Glycated albumin (GA) is a candidate for glycemic indicator
to
control prediabetes, the half-life of which is about 2 weeks, which
is neither too long nor too short, considering that there is no longer
any need for daily fingerstick sampling but glucose levels can be
controlled in a relatively short term. Its usefulness as a glycemic
indicator must be widely recognized by developing a simple and miniaturized
GA sensor for point-of-care testing (POCT) devices. In this study,
we propose an aptamer-based capacitive electrode for electrochemical
capacitance spectroscopy (ECS) to specifically detect GA in an enzyme-/antibody-free
manner.

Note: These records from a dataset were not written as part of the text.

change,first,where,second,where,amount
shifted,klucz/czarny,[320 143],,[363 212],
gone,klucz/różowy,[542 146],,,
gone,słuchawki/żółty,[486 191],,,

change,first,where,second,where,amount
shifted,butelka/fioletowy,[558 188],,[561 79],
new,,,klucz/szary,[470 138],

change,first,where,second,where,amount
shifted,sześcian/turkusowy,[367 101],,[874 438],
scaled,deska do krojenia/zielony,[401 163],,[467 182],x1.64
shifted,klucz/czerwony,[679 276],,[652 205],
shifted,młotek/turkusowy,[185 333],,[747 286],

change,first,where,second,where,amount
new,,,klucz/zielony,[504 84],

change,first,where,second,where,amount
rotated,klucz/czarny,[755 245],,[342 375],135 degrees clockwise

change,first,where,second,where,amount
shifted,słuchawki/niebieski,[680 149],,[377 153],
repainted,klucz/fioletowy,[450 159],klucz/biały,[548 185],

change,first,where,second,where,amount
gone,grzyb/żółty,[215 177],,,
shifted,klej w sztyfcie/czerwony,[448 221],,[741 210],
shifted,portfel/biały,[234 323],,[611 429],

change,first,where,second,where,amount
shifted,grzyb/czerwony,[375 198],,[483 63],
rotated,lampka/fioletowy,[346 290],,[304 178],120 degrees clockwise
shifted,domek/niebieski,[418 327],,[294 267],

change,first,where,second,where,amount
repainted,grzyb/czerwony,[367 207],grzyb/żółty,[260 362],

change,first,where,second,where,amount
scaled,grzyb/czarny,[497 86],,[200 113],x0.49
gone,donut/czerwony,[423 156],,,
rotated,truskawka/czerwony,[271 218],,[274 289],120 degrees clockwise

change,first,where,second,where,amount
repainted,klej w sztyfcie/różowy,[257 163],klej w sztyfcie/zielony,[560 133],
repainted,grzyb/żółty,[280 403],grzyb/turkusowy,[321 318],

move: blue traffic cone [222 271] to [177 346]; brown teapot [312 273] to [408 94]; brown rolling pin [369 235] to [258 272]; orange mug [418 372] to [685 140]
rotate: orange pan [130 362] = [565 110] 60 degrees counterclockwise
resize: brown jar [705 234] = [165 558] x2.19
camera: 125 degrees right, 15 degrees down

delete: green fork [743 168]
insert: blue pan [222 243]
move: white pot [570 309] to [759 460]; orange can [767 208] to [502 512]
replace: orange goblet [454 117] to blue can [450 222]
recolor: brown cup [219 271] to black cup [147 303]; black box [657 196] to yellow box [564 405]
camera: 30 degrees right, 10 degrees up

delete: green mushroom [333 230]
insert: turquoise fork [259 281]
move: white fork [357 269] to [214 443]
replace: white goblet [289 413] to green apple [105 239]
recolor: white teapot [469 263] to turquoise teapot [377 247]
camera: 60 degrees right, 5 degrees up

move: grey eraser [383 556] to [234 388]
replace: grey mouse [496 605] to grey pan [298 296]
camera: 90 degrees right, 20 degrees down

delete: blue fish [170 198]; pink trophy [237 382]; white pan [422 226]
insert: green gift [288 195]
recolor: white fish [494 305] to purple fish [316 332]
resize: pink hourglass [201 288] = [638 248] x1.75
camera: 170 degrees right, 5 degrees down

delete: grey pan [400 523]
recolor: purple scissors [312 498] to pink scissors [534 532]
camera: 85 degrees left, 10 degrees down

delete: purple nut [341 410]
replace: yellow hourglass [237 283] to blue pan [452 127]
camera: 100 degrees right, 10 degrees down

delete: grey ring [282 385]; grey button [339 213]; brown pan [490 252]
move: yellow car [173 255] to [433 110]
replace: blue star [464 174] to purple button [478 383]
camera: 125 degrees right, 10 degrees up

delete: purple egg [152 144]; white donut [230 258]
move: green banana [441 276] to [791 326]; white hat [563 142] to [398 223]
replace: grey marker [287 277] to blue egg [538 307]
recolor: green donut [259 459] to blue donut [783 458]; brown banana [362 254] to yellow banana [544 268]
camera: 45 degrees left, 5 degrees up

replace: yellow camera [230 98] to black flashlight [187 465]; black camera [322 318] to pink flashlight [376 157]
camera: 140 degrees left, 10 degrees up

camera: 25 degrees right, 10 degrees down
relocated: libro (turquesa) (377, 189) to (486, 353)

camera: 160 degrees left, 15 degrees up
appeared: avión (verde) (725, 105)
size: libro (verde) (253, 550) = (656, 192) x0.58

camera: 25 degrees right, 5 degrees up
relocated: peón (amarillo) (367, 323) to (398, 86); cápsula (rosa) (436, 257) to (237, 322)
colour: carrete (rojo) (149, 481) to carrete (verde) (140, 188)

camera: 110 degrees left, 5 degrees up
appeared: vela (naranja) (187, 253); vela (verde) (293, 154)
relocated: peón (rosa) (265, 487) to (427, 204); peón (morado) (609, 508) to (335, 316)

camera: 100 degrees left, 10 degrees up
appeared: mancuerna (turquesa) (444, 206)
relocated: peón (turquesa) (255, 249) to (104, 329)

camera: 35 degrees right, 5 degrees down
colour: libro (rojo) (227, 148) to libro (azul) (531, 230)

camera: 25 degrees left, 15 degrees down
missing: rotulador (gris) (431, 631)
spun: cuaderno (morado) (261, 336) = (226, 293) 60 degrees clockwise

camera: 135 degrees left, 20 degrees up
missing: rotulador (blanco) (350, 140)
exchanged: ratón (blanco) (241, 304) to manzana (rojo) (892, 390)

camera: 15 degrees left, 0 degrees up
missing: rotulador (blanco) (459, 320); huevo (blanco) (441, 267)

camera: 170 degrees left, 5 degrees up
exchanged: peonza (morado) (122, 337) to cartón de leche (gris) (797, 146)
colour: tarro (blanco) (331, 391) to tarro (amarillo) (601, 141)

As a component of the bioelectrical interface between the
sample solution and the electrode, a densely packed capacitive polyaryl
film coated on a gold electrode contributes to the detection of GA
by the ECS method. In addition, the GA aptamer tethered onto the polyaryl-film-coated
gold electrode is useful for not only specifically capturing GA but
also inducing changes in the concentration of cations released from
the cation/GA aptamer complexes by GA/GA aptamer binding. Also, hydrophilic
poly(ethylene glycol) (PEG) coated on the polyaryl film electrode
in parallel with the GA aptamer prevents interfering proteins such
as human serum albumin (HSA) and immunoglobulin G (IgG) from nonspecifically
absorbing on the polyaryl film electrode. Such a GA aptamer-based
capacitive electrode produces significant signals of GA against HSA
and IgG with the change in GA concentration (0.1, 1, and 10 mg/mL)
detected by the ECS method. This indicates that the ECS method contributes
to the evaluation of the GA level, which is based on the rate of glycation
of albumin. Thus, a platform based on ECS measurement using the aptamer-based
capacitive electrode is useful for protein analysis in an enzyme-/antibody-free
manner.